Confusion about prod()

What am I misunderstanding about prod() that poly2 gives a reducing over empty collection error?

# WORKS
function poly(i, x, xx)
    p = 1
    for j in 1:i-1
        p *= (x-xx[j])
    end
    return p
end

# REDUCING OVER EMPTY COLLECTION ERROR
function poly2(i, x, xx)
    return prod(x-xx[j] for j in 1:i-1)
end

EDIT: I’m not entirely certain how to appropriately type annotate the function signatures, but i is a positive integer, x is a lambda, and xx is a list of Float64

Can you give an example of inputs that produce the error? Also telling us what you expect it to return would be helpful.

You say “x is a lambda”. What do you mean by that?

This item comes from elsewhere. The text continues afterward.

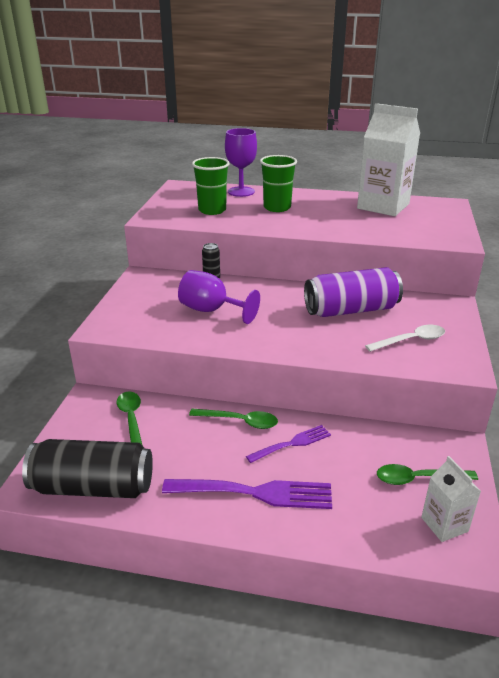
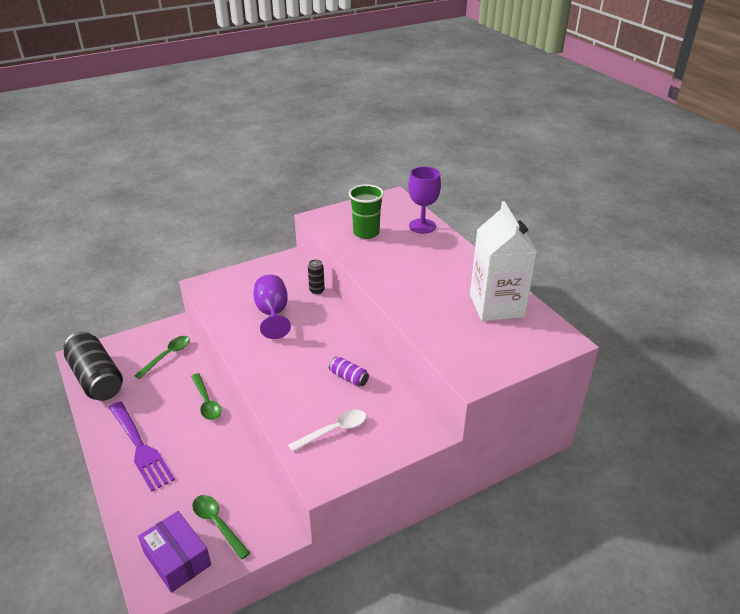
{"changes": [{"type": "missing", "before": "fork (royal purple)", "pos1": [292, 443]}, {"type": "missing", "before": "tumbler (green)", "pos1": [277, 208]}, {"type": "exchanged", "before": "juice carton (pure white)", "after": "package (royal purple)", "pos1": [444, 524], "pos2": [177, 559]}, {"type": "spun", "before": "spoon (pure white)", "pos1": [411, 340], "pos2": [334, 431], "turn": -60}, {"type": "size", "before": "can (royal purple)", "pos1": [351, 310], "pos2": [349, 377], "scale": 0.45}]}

I edited just now to explain the function signatures. Re: lambdas, I guess they’re just called anonymous functions, I was thinking of Python.

What I’m doing here is passing in an anonymous function and looping over a list of x values in order to build a polynomial. Specifically these are Newton’s Divided Difference polynomials, and poly is just the helper function.

Here’s the relevant code:

# Newton's divided difference polynomial
function ndd(; data)
    n = length(data)
    # initialize nxn matrix
    m = zeros(Float64, n, n)
    
    # unzips list of (x,y) coords into separate lists
    # set first column of DD matrix to f(x) for x in xx
    xx, m[:,1] = map(y -> map(x -> x[y], data), 1:2)

    # generate lower triangular NDD matrix
    for i in 2:n
        for j in 2:i
            m[i,j] = (m[i,j-1]-m[i-1,j-1])/(xx[i]-xx[i-j+1])
        end
    end
    
    # return an anonymous function in x: 
    # sum the diagonal entries as coefficients
    # on the generated Newton polynomial
    return x-> sum(m[i,i]*poly(i, x, xx) for i in 1:n)
end

It needs a lot of work, as there’s a lot of silly things happening, but this was a past homework assignment that I’m just trying to clean up.

What is the product of an empty collection? prod() will try to return something sensible (for example, for a vector of numbers it will give the multiplicative identity, i.e. 1). But for a generator like x-xx[j] for j in 1:i-1 there may not be a correct answer in the case that 1:i-1 is an empty range.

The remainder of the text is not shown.